9 credit card rules to live by
These credit card dos and don’ts will help you use your cards wisely while avoiding common mistakes.
Credit cards can help you manage your money, build strong credit and earn attractive rewards. But they require careful use and monitoring, or they can lead to unwanted debt. To make the most of your credit cards, stick to these smart practices.
DO use cards to build great credit
Using credit cards responsibly can have a positive effect on your overall financial health. Consistently paying your credit card bills on time and keeping your credit utilization rate low can help you build your credit history and boost your credit score. That may help you qualify for lower interest rates on mortgages, car loans and other big purchases in the future.
DO get rewards that fit your life
Try to choose credit cards with rewards that match your lifestyle. If you love to go on trips, a travel rewards card could be right for you. If you don’t travel often, a card that lets you earn cash back on all your purchases could be a better fit and put some extra money into your pocket. Keep in mind that rewards can be a nice perk, but they’re not worth racking up unmanageable debt. If you aren’t sure you can pay off your balance every month, consider a credit card with a lower APR instead of rewards. Find out more about lower interest rate credit cards from Bank of America.
DON’T live beyond your means
Having a credit card doesn’t mean you should start spending more than you can pay off quickly. Little impulse buys can add up over time and can lead to some pretty hefty bills—plus interest charges, if you carry a balance. If you don’t really need something, you may want to think twice before buying it.
DO pay on time
Even if you pay just a few days late, you’ll likely get charged a late payment fee. Plus, late payments can show up on your credit report. And while it varies on a case-by-case basis, one 30-day late payment could result in a 100-point drop in your credit score even if you never missed a payment before, according to Equifax. So stay on top of your monthly bill to protect your credit score and avoid an unnecessary blemish on your record.

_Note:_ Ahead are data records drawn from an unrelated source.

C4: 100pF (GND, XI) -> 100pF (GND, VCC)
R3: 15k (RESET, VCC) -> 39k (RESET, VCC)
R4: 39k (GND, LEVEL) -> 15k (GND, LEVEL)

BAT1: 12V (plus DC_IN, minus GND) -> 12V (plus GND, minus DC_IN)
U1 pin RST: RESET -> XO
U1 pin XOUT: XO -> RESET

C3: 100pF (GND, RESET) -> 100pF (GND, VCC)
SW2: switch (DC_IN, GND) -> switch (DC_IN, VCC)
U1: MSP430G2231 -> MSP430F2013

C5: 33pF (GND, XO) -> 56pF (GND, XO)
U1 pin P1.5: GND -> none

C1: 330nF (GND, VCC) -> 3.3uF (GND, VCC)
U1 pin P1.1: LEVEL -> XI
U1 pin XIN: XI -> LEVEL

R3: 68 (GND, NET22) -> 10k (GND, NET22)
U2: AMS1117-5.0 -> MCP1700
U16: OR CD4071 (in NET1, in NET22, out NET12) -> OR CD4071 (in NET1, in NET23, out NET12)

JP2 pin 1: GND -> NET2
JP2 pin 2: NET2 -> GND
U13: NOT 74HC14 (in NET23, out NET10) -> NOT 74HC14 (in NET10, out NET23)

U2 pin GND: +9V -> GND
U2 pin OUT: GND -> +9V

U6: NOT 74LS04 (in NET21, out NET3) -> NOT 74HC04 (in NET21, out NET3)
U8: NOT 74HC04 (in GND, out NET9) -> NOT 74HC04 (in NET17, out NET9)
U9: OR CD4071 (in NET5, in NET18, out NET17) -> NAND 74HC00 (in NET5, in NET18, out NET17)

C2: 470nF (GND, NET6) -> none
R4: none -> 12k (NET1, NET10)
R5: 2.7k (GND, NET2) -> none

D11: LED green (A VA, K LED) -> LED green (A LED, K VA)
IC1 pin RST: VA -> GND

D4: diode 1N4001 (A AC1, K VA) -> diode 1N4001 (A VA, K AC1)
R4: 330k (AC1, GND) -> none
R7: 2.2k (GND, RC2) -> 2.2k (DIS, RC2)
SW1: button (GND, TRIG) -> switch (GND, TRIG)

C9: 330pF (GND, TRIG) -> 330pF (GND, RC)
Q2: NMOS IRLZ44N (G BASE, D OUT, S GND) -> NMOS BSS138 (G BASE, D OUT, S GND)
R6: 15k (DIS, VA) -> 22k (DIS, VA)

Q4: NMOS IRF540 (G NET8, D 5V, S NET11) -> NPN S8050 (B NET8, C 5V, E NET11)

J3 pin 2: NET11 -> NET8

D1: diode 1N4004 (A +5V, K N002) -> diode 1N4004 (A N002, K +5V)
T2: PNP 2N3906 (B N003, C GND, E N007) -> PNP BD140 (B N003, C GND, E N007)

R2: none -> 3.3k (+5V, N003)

DON’T max out your account
If you’re close to hitting your credit limit, your credit utilization rate—the ratio of your total balance to your total available credit—is likely to hurt your credit score. Experts recommend you use no more than 30 percent of your available credit. Consider setting specific goals for tackling your credit card debt sooner rather than later.
DON’T apply for new credit cards too often
Every time you apply for new credit, the lender will check your credit report. If several inquiries happen around the same time, it can hurt your credit score because it may appear to lenders that you need a lot of credit all at once. So, if you’re tempted to sign up for a new store credit card in order to get a discount on your purchase, make sure it’s really worth it.
DO pay more than the minimum
If you have a balance on your credit card and make only the minimum payment, you face mounting interest charges. For example, say you use your credit card to buy a new computer for $1,000 and then only make minimum payments. On a card with a 15.8 percent APR,1 it could take you more than five years and cost over $350 in interest alone—if you don’t charge anything else along the way—to get the balance back to zero. Learn how to save on interest by paying more than minimum.
DON’T close accounts just because you aren’t using them
American credit card owners hold 2.3 cards per person on average, according to Experian. You might be tempted to close accounts you pay off completely, but think through that decision carefully. One of the factors for your credit score is the length of your credit history. It’s often good to have accounts that have been open for a long time, especially if you’ve handled them responsibly. Your credit utilization rate is another important factor in your credit score, and accounts you don’t use much can help keep your credit utilization rate low.